Em meio à crise de energia que atingiu o estado do Amapá, a geração distribuída de energia solar tem se mostrado como uma alternativa complementar à matriz energética. Diante de um cenário impactante, os brasileiros têm reforçado o interesse pelo tema da energia solar como um caminho efetivo. De acordo com levantamento feito pela Knewin*, empresa de tecnologia que usa a inteligência artificial para transformar negócios, a pauta da energia solar e das fontes de energia limpas estão em alta nas redes sociais. Segundo o monitoramento, foram 2.870 menções a temas relacionados, principalmente, a termos como energia solar, energia renovável, fontes renováveis e energia verde.

“As menções refletem o interesse dos internautas sobre questões de sustentabilidade, especialmente ambiental, que estão super em alta”, avalia o CEO da Knewin, Lucas Nazário. De acordo com o levantamento, os principais comentários no Twitter envolvem o potencial do Brasil para utilizar fontes de energia limpa e a repercussão sobre o apagão no Amapá, pontuando como a energia solar e limpa seria benéfica para o país.

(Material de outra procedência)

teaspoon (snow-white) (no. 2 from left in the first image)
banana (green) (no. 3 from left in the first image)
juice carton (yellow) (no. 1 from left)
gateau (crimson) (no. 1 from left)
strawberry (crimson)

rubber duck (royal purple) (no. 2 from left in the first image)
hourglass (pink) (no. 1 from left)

“Os dados mostram a capacidade que a energia solar tem de gerar conversas, especialmente quando se fala em geração distribuída descentralizada, porque dá a liberdade para o consumidor produzir sua própria energia e não sobrecarregar o sistema”, comenta Fábio Carrara, fundador e CEO da Solfácil, primeira fintech solar do Brasil. Os sistemas de energia solar em residências, que têm como base painéis fotovoltaicos, são capazes de produzir a própria energia e contribuir para a maior estabilidade na rede.

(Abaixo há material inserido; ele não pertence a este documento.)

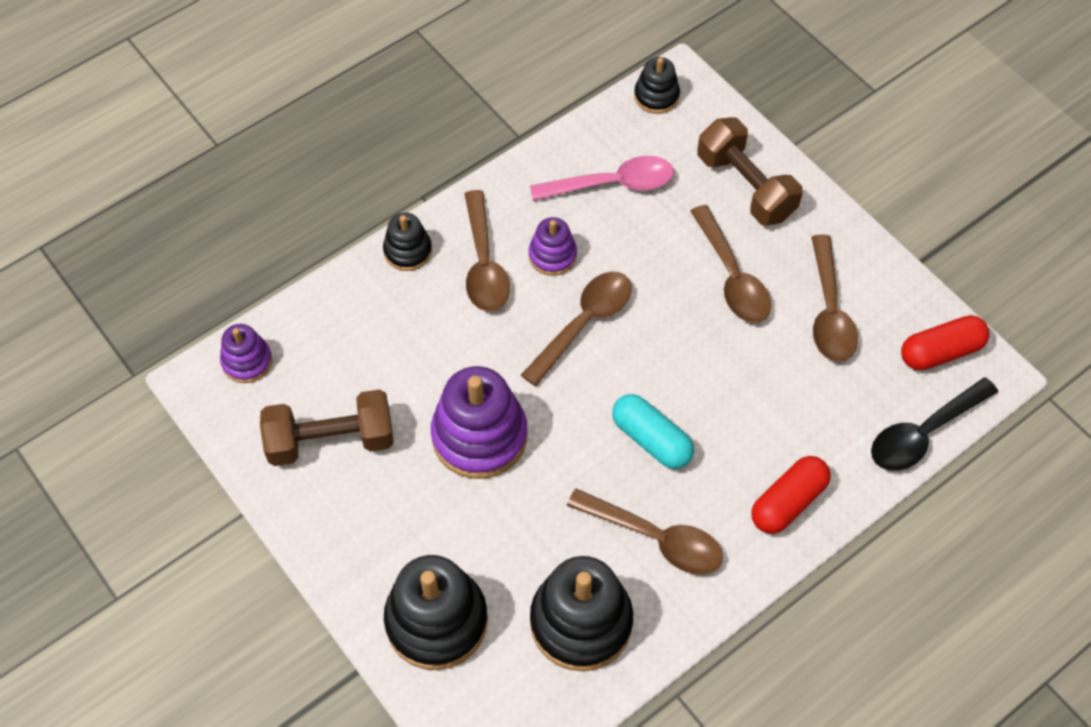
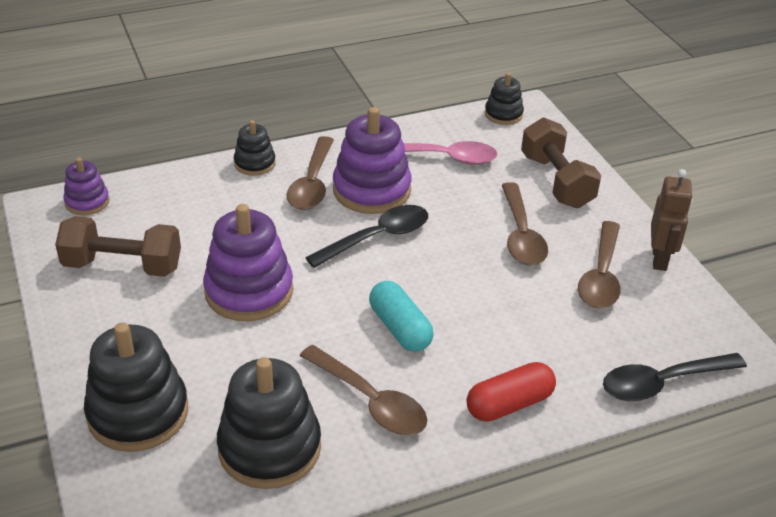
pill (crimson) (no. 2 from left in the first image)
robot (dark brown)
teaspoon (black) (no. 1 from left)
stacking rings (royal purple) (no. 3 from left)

Para Fábio Carrara, a tendência é de que a fonte solar siga em rota de ascensão, já que a geração distribuída tem se tornado essencial para atrair investimentos para o país no médio e no longo prazo. De acordo com estudo publicado em setembro pela Empresa de Pesquisa Energética para o Plano Decenal de Expansão de Energia 2030 (PDE 2030), a fonte solar distribuída deve movimentar investimentos de até R$ 70 bilhões em dez anos, caso não se tenha grandes mudanças nas regras atuais para a remuneração da energia gerada. Em linha com o crescimento do mercado, a Solfácil realizou sua primeira emissão pública de debêntures no valor de R$ 120 milhões em 2020 e pretende financiar mais de R$ 300 milhões nos próximos 12 meses em títulos verdes. Para 2021, a previsão é que o valor gire na casa de R$ 1 bilhão.